Effect of Fly Ash on the Sulfate Resistance of Concrete Containing Fly Ash

P. J. Tikalsky and R. L. Carrasquillo


The durability of concrete is determined by its ability to endure the physical and environmental surroundings without losing the functional properties and structural integrity of the original design. Concrete containing fly ash can be proportioned to meet the durability requirements of a wide range of applications, such as concrete for mass structure, pavements, structural members, and high strength applications. One area where the long term performance of concrete containing high calcium fly ash has been suspect is in sulfate environments.
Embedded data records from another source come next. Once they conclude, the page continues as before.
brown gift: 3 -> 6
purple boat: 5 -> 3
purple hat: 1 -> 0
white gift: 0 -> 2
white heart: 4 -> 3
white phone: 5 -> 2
The sulfate attack mechanism in concrete containing fly ash has been related in recent years to the mineralogical and chemical characteristics of portland cement and fly ash and their proportions, and the sulfate resistance of concrete containing fly ash. This report summarizes the results of the first year of the study. Fourteen fly ashes and four portland cements have been studied at four cement replacement levels and two different workability levels. A wet chemistry analysis was performed to determine the bulk chemical properties of both the fly ashes and the portland cements. The mineralogy of the fly ash was determined by XRD analysis. Over 500 concrete specimens have been exposure tested in a 10 percent sodium sulfate solution and monitored for mass change and linear expansion. The study has revealed a possible correlation between the tricalcium aluminate content of the high calcium fly ash and sulfate deterioration. In addition, the results to date indicate that lignitic fly ashes results in sulfate resistant concrete. This is an interim report of an ongoing investigation to the problem of sulfate attack of concrete containing fly ash.